En su versión moderna, este poder no es más absoluto, sino relativo y limitado: el soberano
sólo puede acceder al derecho de muerte si su existencia se ve amenazada (guerra, castigo).
En ambos casos, se trata de un derecho disimétrico, que se presenta como el derecho de
hacer morir o dejar vivir. El poder era, ante todo, un derecho de captación (de las cosas,
tiempo, cuerpos y vida).
Desde la edad clásica, en Occidente, estos mecanismos de poder se transformaron. Se
sumaron nuevos: control, vigilancia, incitación, organización. Es un poder destinado a producir
fuerzas, hacerlas crecer. El derecho de muerte se desplazó hacia un poder que administra la
vida, es decir que parece complemento de un poder que se ejerce positivamente sobre la vida.
(Ej: guerras llamadas a proteger “la existencia de todos”). El poder de exponer a una población
a una muerte general es la contracara del poder garantizar a otra su existencia. Si el genocidio
es hoy el sueño de los poderes modernos no es por un retorno del viejo derecho de matar,
sino porque el poder reside y se ejerce en el nivel de la vida.

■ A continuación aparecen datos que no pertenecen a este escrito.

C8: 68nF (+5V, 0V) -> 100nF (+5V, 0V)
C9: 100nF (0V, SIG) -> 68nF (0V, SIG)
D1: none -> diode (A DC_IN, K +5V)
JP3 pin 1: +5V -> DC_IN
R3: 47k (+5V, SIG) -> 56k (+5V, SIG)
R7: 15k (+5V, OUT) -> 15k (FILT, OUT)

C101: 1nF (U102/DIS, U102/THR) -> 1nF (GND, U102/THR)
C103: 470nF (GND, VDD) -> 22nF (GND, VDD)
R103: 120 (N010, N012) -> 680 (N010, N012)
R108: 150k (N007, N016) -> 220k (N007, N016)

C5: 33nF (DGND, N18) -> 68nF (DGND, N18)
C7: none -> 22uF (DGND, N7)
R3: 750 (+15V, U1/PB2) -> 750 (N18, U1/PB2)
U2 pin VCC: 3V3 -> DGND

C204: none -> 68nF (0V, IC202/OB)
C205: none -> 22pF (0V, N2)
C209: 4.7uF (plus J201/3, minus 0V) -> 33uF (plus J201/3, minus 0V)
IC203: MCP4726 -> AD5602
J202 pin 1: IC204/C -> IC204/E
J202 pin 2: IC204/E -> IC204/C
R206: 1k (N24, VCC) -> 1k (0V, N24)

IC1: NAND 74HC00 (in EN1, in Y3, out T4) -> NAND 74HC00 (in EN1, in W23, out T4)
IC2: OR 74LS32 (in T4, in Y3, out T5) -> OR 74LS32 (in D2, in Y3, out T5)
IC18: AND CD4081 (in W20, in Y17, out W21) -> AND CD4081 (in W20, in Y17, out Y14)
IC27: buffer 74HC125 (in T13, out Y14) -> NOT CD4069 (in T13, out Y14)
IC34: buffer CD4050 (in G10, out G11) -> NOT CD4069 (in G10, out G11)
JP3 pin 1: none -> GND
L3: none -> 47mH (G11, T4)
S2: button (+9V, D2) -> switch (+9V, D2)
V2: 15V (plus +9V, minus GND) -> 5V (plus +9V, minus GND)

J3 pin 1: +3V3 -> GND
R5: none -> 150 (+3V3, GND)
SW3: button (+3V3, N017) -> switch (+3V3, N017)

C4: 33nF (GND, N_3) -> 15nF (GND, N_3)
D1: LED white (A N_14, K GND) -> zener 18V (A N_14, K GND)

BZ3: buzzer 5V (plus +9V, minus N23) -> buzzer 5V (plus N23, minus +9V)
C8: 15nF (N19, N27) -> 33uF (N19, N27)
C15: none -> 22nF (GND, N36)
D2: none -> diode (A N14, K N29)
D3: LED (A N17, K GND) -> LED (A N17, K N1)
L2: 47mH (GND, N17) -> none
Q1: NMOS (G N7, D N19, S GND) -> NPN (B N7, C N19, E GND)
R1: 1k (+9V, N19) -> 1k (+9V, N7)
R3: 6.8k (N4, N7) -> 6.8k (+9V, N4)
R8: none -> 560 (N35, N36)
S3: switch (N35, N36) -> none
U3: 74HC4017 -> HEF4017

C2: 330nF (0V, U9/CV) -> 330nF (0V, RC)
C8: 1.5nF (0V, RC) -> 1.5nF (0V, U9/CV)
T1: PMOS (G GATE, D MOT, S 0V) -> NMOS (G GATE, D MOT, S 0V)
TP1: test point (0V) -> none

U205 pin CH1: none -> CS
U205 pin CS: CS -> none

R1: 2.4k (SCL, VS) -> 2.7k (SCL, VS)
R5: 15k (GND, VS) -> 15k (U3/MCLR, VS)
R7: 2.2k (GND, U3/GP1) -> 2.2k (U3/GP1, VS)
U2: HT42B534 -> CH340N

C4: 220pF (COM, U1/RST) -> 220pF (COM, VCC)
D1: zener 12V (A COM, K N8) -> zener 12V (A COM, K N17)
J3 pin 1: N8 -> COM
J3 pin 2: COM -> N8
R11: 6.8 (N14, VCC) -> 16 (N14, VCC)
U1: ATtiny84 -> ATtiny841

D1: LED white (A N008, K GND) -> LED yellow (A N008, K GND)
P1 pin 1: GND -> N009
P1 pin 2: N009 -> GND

Otro ejemplo: la pena de muerte. No es por sentimientos humanitarios que haya ido
disminuyendo en el mundo, sino porque va en contra de la propia razón de ser del poder y su
lógica de ejercicio.
El viejo derecho de hacer morir o dejar vivir fue reemplazado por el poder de hacer vivir o de
rechazar hacia la muerte. Porque es en la vida en la que el poder se ejerce; la muerte es su
límite.
Las disciplinas del cuerpo y las regulaciones de la población constituyen los dos polos
alrededor de los cuales se desarrolló la organización del poder sobre la vida. El
establecimiento, durante la edad clásica, de esa gran tecnología de doble faz (anatómica
biológica, individualizante y especificante) caracteriza un poder cuya más alta función no es ya
matar sino invadirla vida enteramente. La vieja potencia de la muerte está hoy recubierta por
la administración de los cuerpos y la gestión calculadora de la vida. Se inició, entonces, una
era de “bio-poder”.
El sexo es el “pozo” el juego político. Se inserta en ambas tecnologías: de las del cuerpo y de
regulación de las poblaciones. Es tanto acceso a la vida del cuerpo como a la de la especie.
Mientras que en una época la sangre constituía un elemento del mecanismo de poder (forma
política soberana), hoy en día estamos frente a una “sociedad del sexo”. Los mecanismos de
poder se dirigen hacia el cuerpo y la vida; el poder habla de sexualidad y a la sexualidad. Los
nuevos procedimientos de poder elaborados durante la edad clásica y puestos en acción en el
siglo XIX hicieron pasar a nuestras sociedades de una simbólica de la sangre a una analítica de
la sexualidad.
Foucault propone ver cómo se formó la idea de “sexo” a través de las diferentes estrategias de
poder. Desde el siglo XIX, se elabora la idea de que existe algo más que los cuerpos: el sexo. En
el proceso de histerización de la mujer, el sexo fue definido de tres maneras:
No hay que referir a la instancia del sexo una historia de la sexualidad, sino que mostrar
cómo el sexo se encuentra bajo la dependencia histórica de la sexualidad. No hay que poner
el sexo del lado de lo real y la sexualidad del lado de las ideas confusas: la sexualidad es una
figura histórica muy real y ella engendró la noción de sexo. No hay que creer que diciendo sí al
sexo se dice que no al poder: se sigue, por el contrario, el hilo del dispositivo general de
sexualidad. Contra el dispositivo de sexualidad, e punto de apoyo del contraataque no debe
ser el sexo-deseo, sino los cuerpos y los placeres.
Ironía del dispositivo: nos hace creer que en ello reside nuestra “liberación”.